A twist of gravimetric interplay pulled two of these lights towards each other, where they swirled and danced for a time prior to crashing into each other. That cosmic convergence showered the surrounding space with illumination as the resulting maelstrom of persistence coalesced towards stability and slashed through the miasma, shining a new light on the cosmos. That new light of persistence was good, and was called MongoDB.

MongoDB can be thought of as the goodness that erupts when a traditional key-value store collides with a relational database management system, mixing their essences into something that’s not quite either, but rather something novel and fascinating.

MongoDB is a document-oriented database.
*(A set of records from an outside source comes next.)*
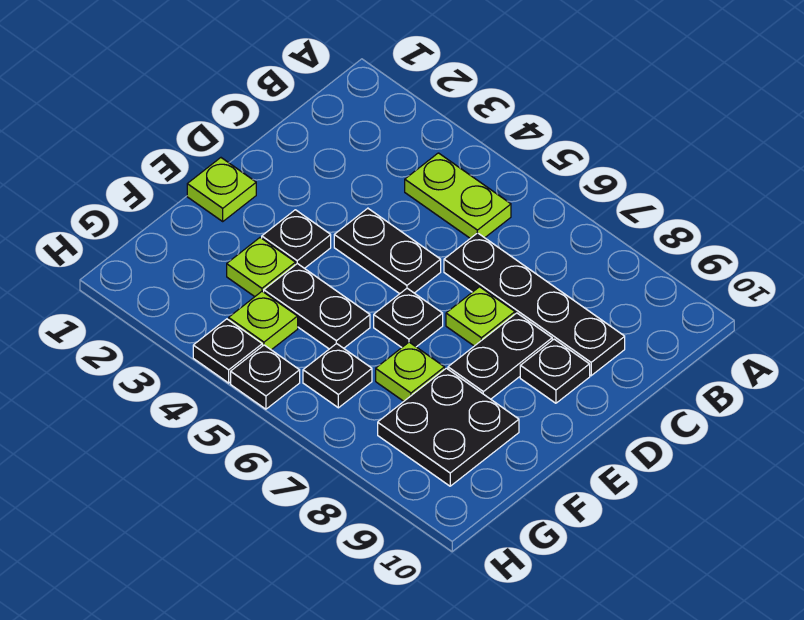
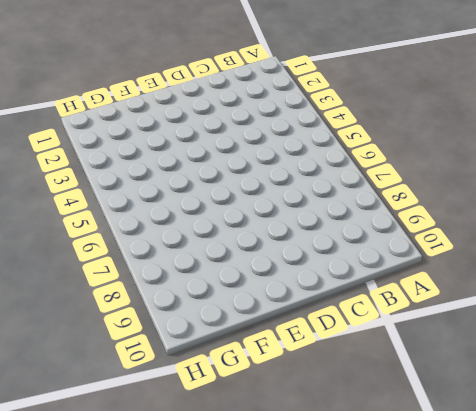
none -> lime plate B4:B5 level 1
none -> black plate C6:C9 level 1
none -> black plate D4:D5 level 1

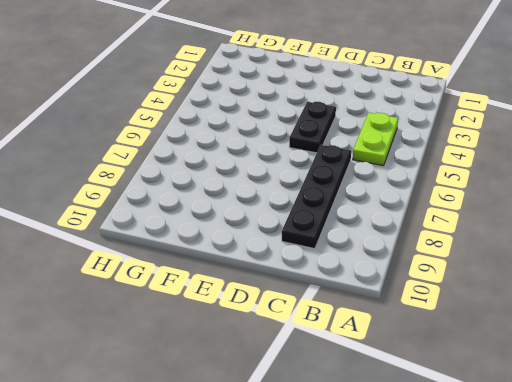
none -> lime plate D7 level 1
none -> black plate D8:E8 level 1
none -> black plate D9 level 1

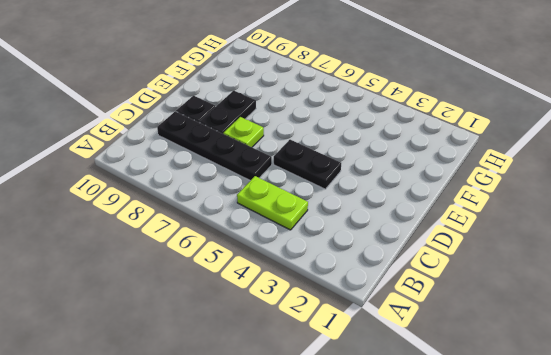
none -> lime plate E1 level 1
none -> black plate E3 level 1
none -> black plate E6 level 1

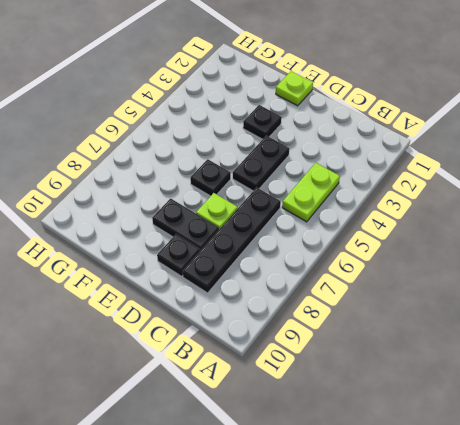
none -> lime plate F3 level 1
none -> black plate F4:F5 level 1
none -> lime plate F7 level 1

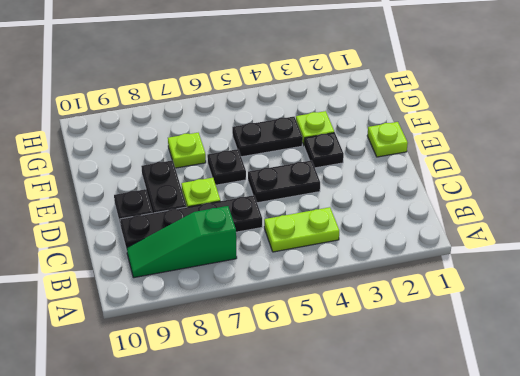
green slope B7:B9 level 1 top 7 -> none
none -> black plate F8:G9 level 1
none -> lime plate G4 level 1
none -> black plate G6 level 1

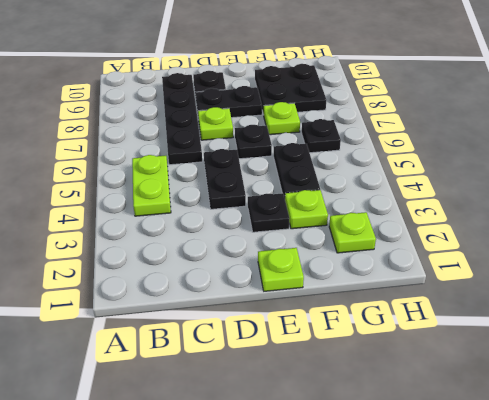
lime plate G2 level 1 -> lime plate G4 level 1
none -> black plate H4 level 1
none -> black plate H5 level 1

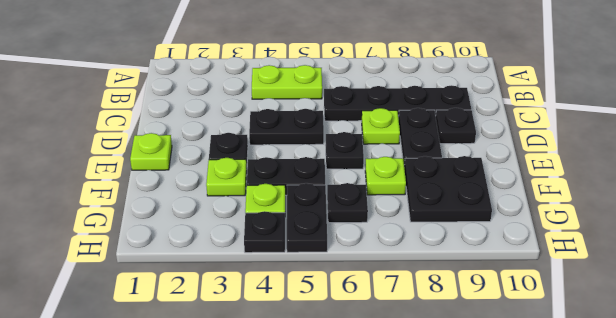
black plate G5:H5 level 1 -> black plate H5 level 1

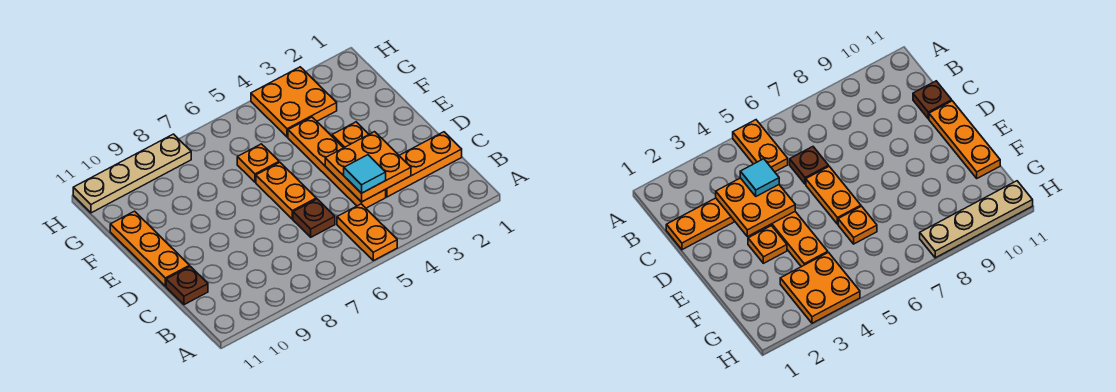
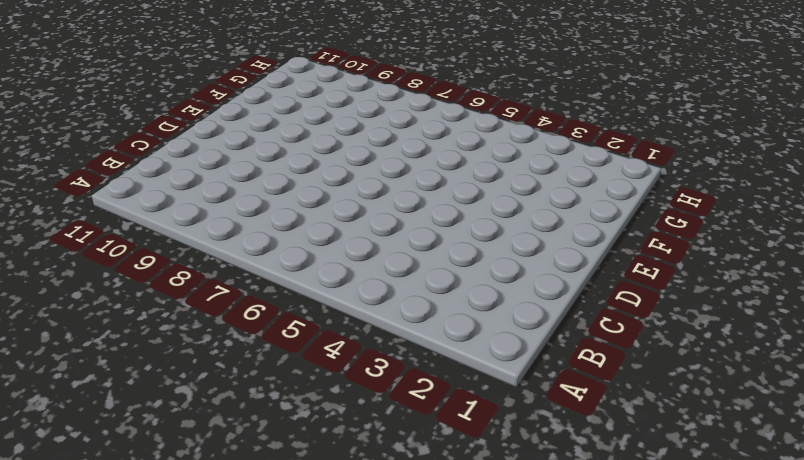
none -> orange plate A5:B5 level 1
none -> orange plate C1:C3 level 1
none -> orange plate C4:F4 level 1

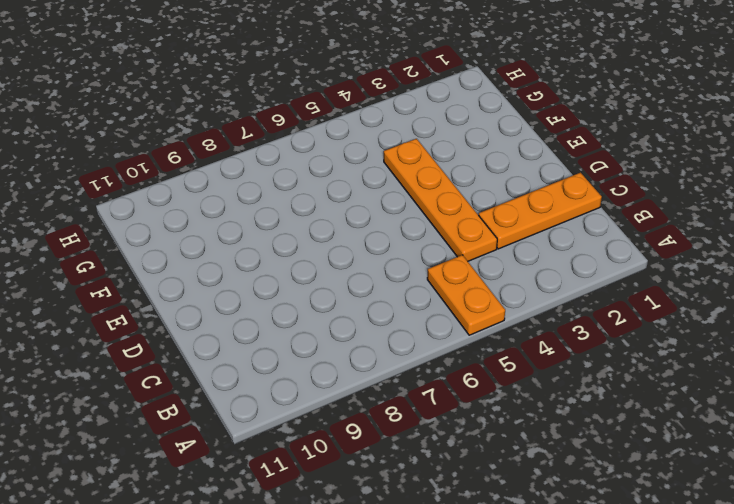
none -> brown plate C6 level 1
none -> brown plate C11 level 1
none -> orange plate D6:E6 level 1

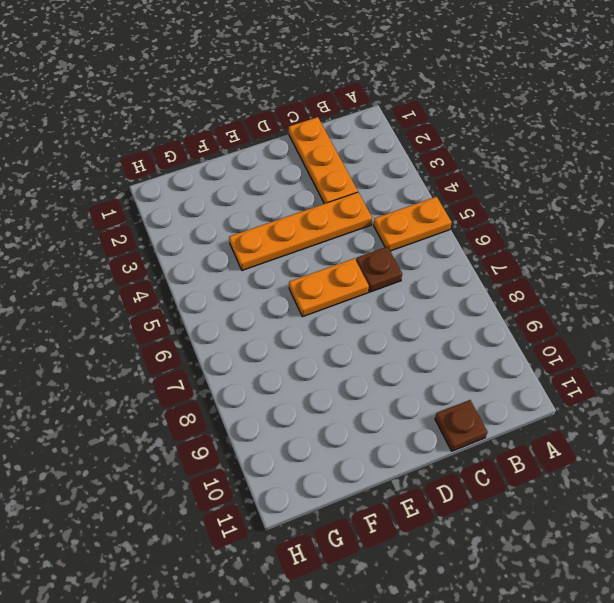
none -> orange plate D11:F11 level 1
none -> orange plate E3 level 1
none -> orange plate F6 level 1

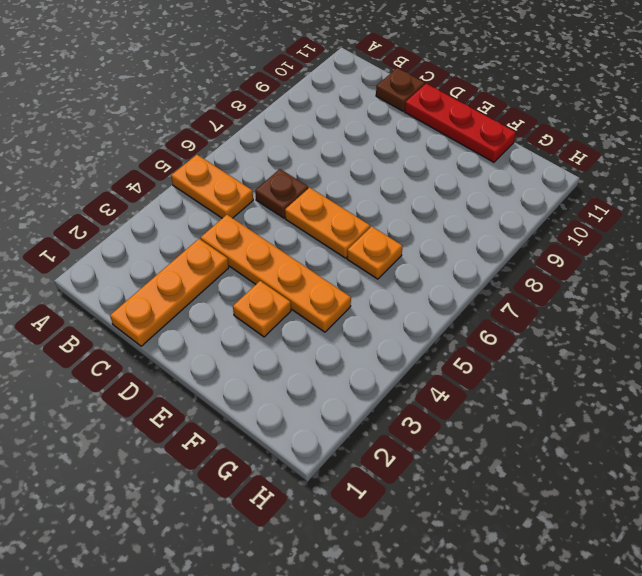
red plate D11:F11 level 1 -> orange plate D11:F11 level 1
none -> orange plate G3:H4 level 1
none -> tan plate H8:H11 level 1
none -> orange plate C3:D4 level 2

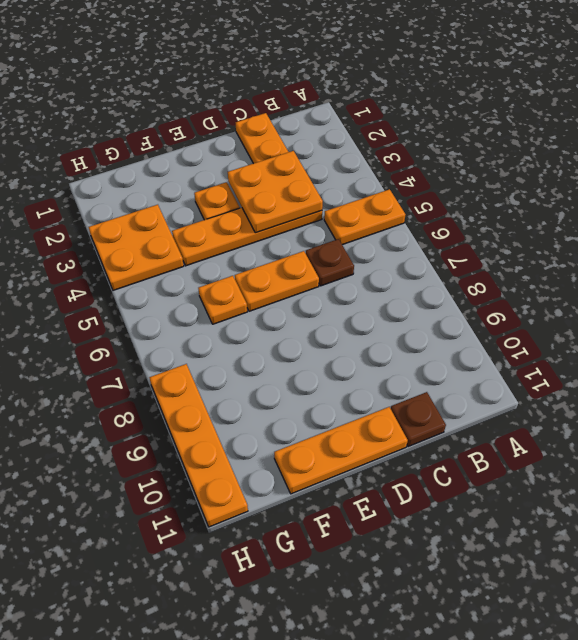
orange plate H8:H11 level 1 -> tan plate H8:H11 level 1
none -> cyan tile C4 level 3

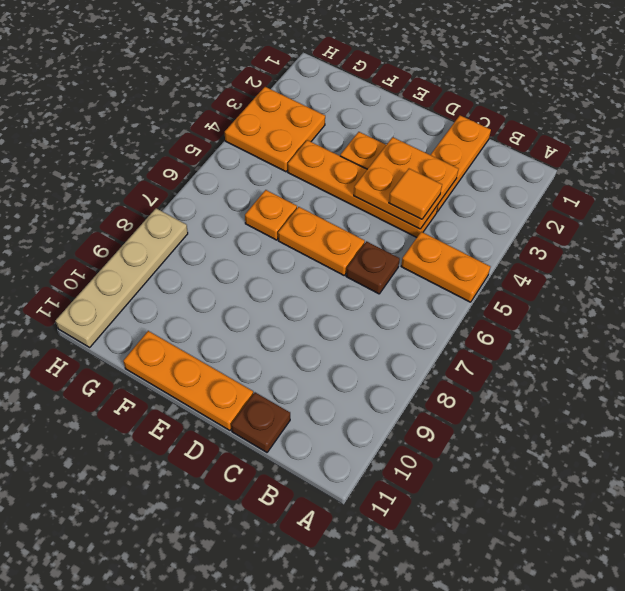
orange tile C4 level 3 -> cyan tile C4 level 3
If you haven’t used one before, that may sound strange, but it’s really pretty simple. A document is a set of keys and values that, together, represent a larger set of data. Conceptually, it’s a lot like a table with a free form schema. If you have used Tokyo Cabinet tables, they are functionally similar. It’s a very useful paradigm because it allows you to store and then access your data in a simple, direct, and flexible way.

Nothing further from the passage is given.